Fort de cette première édition magique, Issam Krimi a décidé de remettre ça samedi 1er juillet dernier dans le théâtre antique de Vienne dans le cadre du festival Jazz à Vienne. Une deuxième édition de Hip-Hop Symphonique aura également lieu le 30 novembre prochain à la Maison de la Radio. Qui aura cette fois la chance d’orchestrer ses plus grands classiques ? Kery James, Oxmo, Keny Arkana ou les Sages Po’ ?

Retrouvez toute la soirée en vidéo ici : https://www.youtube.com/watch?v=Q8Iwk6_5_Eg

Nous avons eu la chance d’interviewer quelques uns des protagonistes de la soirée lors de l’après-concert, en voici des extraits :

Interview d’Issam Krimi

Le Musicodrome : Comment ont réagi les artistes contactés ?

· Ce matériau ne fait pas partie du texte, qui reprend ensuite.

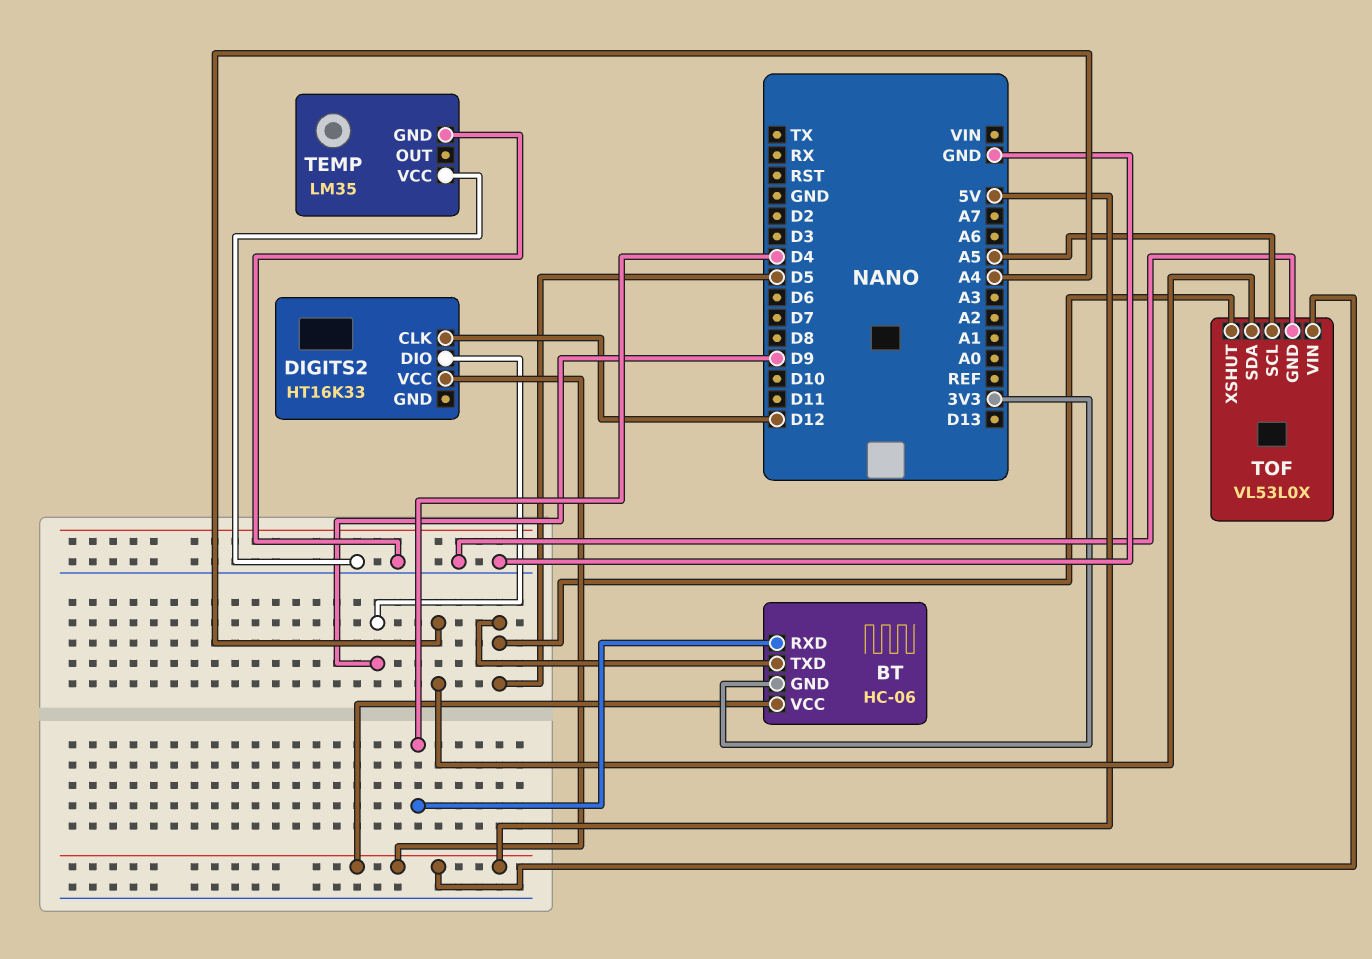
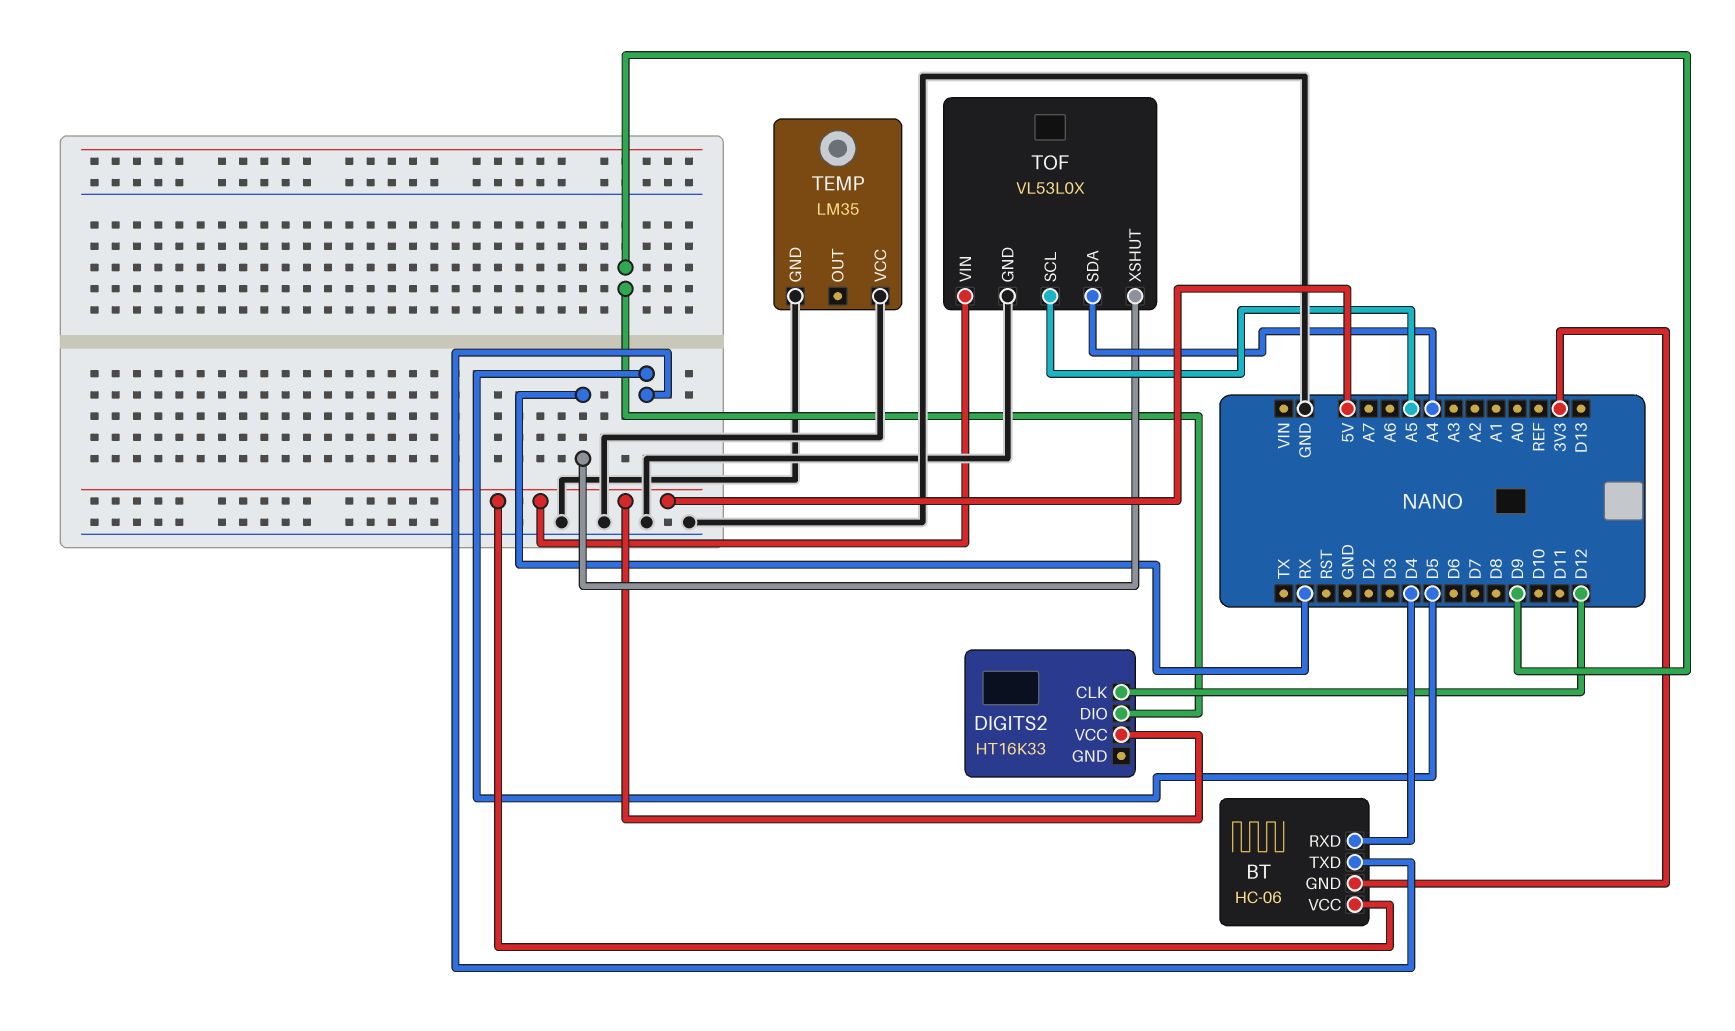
TOF pin XSHUT: D5 -> RX

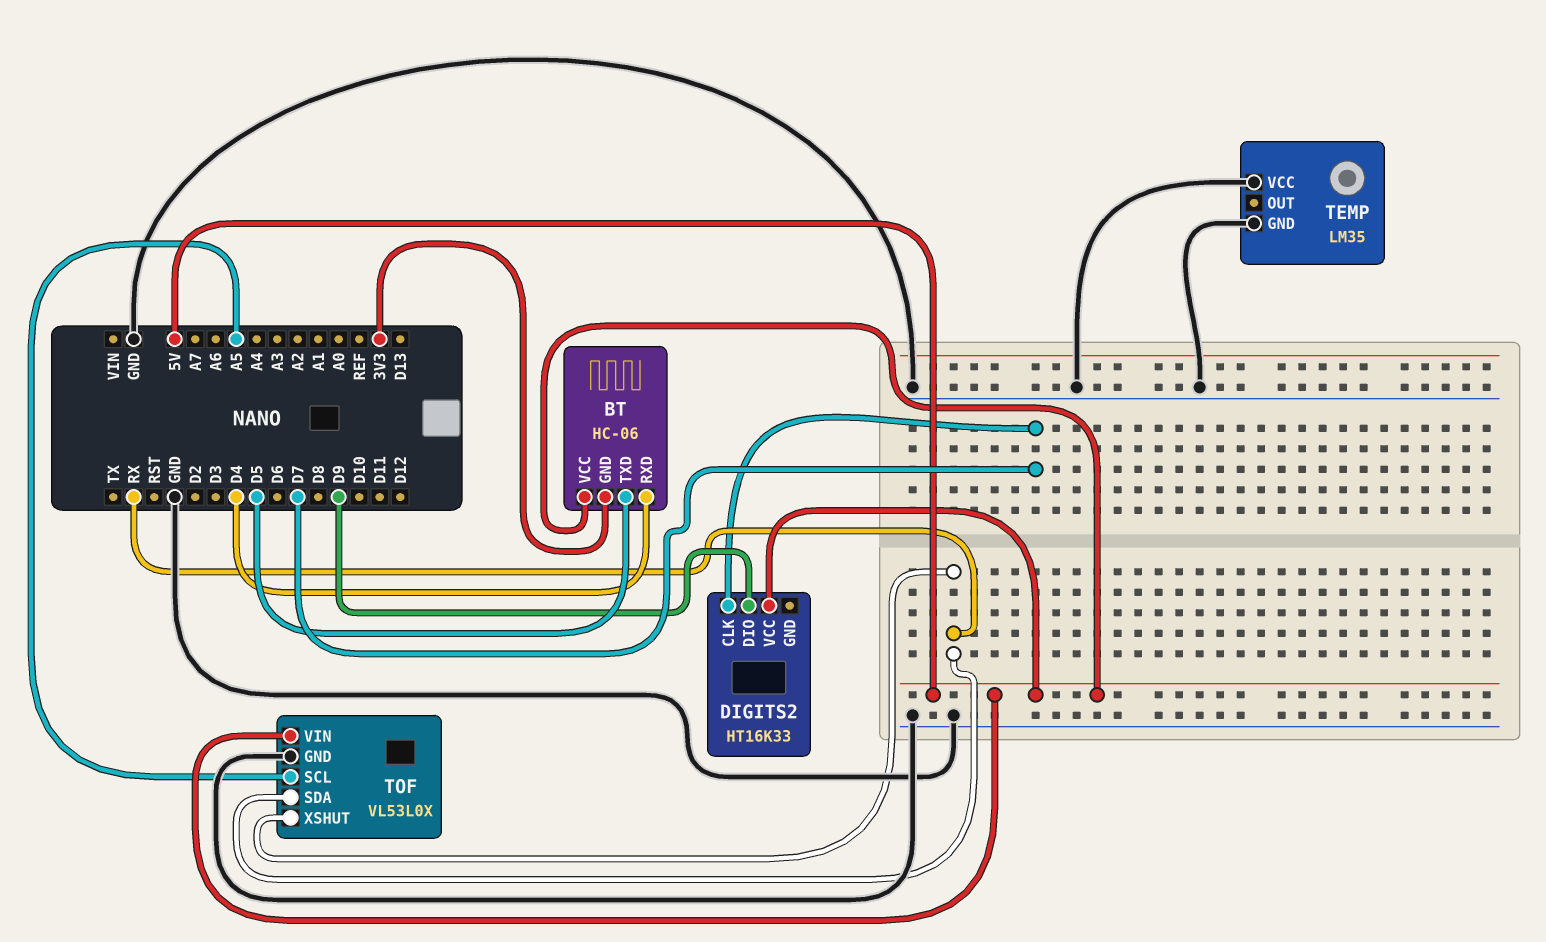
DIGITS2 pin CLK: D12 -> D7
TOF pin SDA: A4 -> RX

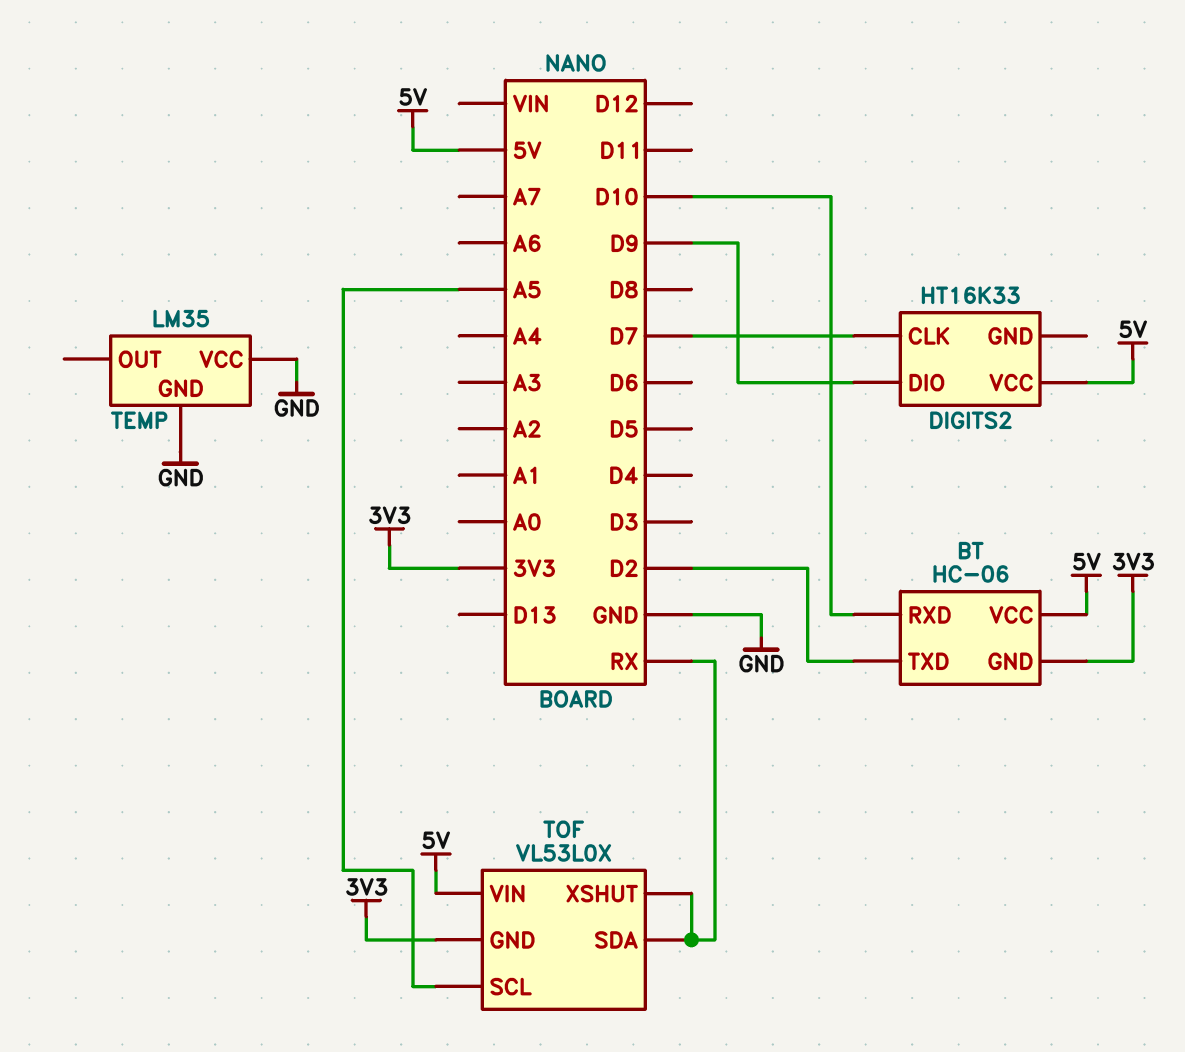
BT pin RXD: D4 -> D10
BT pin TXD: D5 -> D2
TOF pin GND: GND -> 3V3

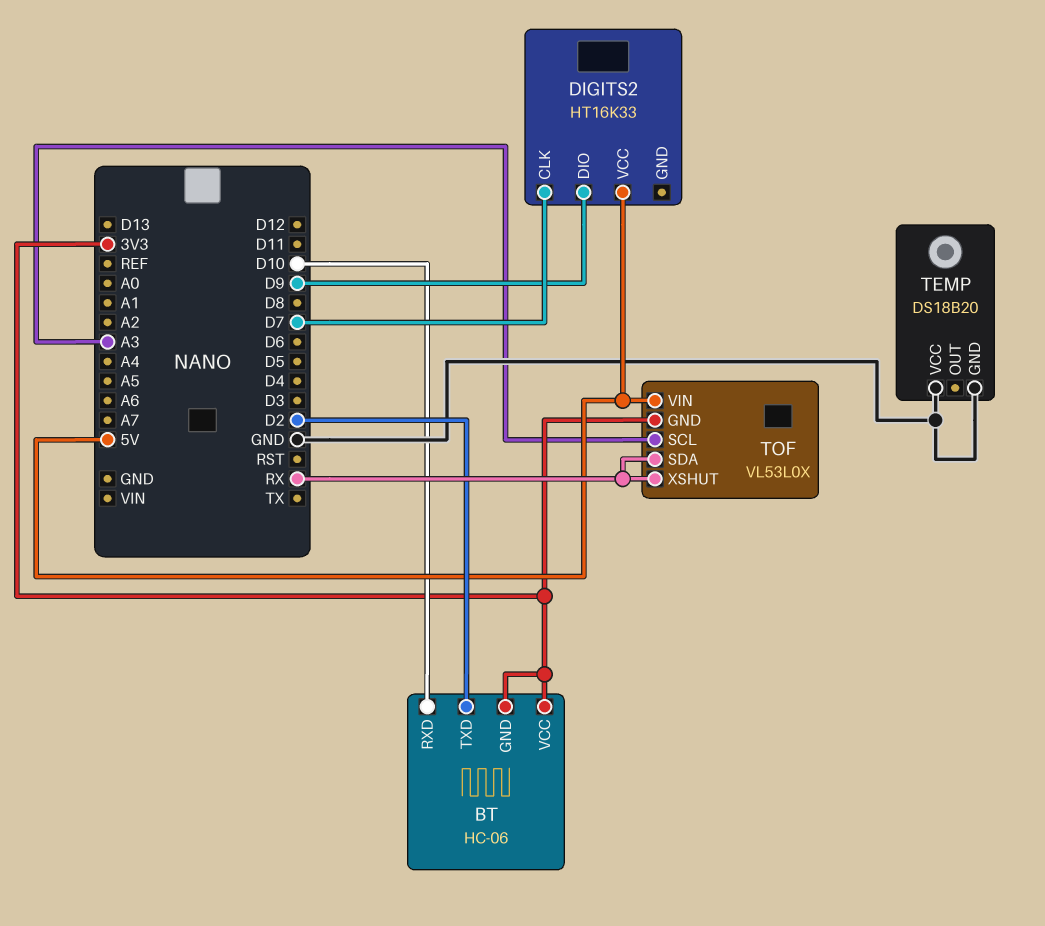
BT pin VCC: 5V -> 3V3
TEMP: LM35 -> DS18B20
TOF pin SCL: A5 -> A3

Issam Krimi : Ils étaient impressionnés et honorés de faire partie du projet et surtout, il ont tout de suite compris l’objet de la soirée : remettre la musique au centre. Le rap est souvent cantonné à l’analyse de ses textes, alors que la musicalité est primordiale. D’où l’intérêt de revisiter des morceaux avec une multiplicité d’instruments ! L’idée est née d’une discussion avec Bruno Laforestrie, le patron du Mouv’. Plus qu’un mélange des genres, c’était d’une part l’occasion de concrétiser tout ce qui compose mon univers et d’autre part, de montrer toute la richesse qui fait la profondeur du rap français.

Arsenik, IAM, Youssoupha… Des grosses figures du rap français. Pourquoi avoir choisi d’ajouter Big Flo et Oli ?

Pour montrer que le rap a son histoire et qu’elle est loin d’être figée. Big Flo et Oli incarnent plutôt bien la nouvelle génération et ce mouvement perpétuel qui anime le rap français. C’était aussi un moyen d’exposer une large palette d’artistes, qui selon moi n’apparaissent pas assez dans les médias.

On a voulu toucher des jeunes et des plus vieux, qui seront sans doute plus intransigeants. C’est une raison de plus pour être exigeant avec nous-mêmes, du choix des morceaux à leurs orchestrations. Puisque la rencontre des deux genres est originale, on y a mis un soin tout particulier. C’est une composition à 4 mains avec Camille Pepin [co-orchestratrice de Hip-Hop Symphonique, également compositrice et orchestratrice, ndlr.].

Comment avez-vous choisi les morceaux ?

On a pris ceux qui se prêtaient le mieux à une adaptation symphonique. Sinon au sujet des textes, pas de censure, pas de consensus, le choix est varié et parfois même violent autant musicalement qu’au niveau des paroles.

Interview de Youssoupha

Le Musicodrome : Quel est ton ressenti après cette soirée ?

Youssoupha : Un espèce de pied monstrueux à tous les niveaux parce que ça a été un projet long à préparer, 99% du mérite revient à Issam. On se retrouve avec des artistes de plusieurs générations, et il y a beaucoup de plaisir car on se connait bien. Il y avait une super ambiance dans les loges, ça chantait, ça criait, ça s’applaudissait. Le clou était d’être sur scène, l’endroit était un film, le public était un film, l’orchestre était un film, les compos étaient un film. Tout était réussi, ça nous a tiré vers le haut.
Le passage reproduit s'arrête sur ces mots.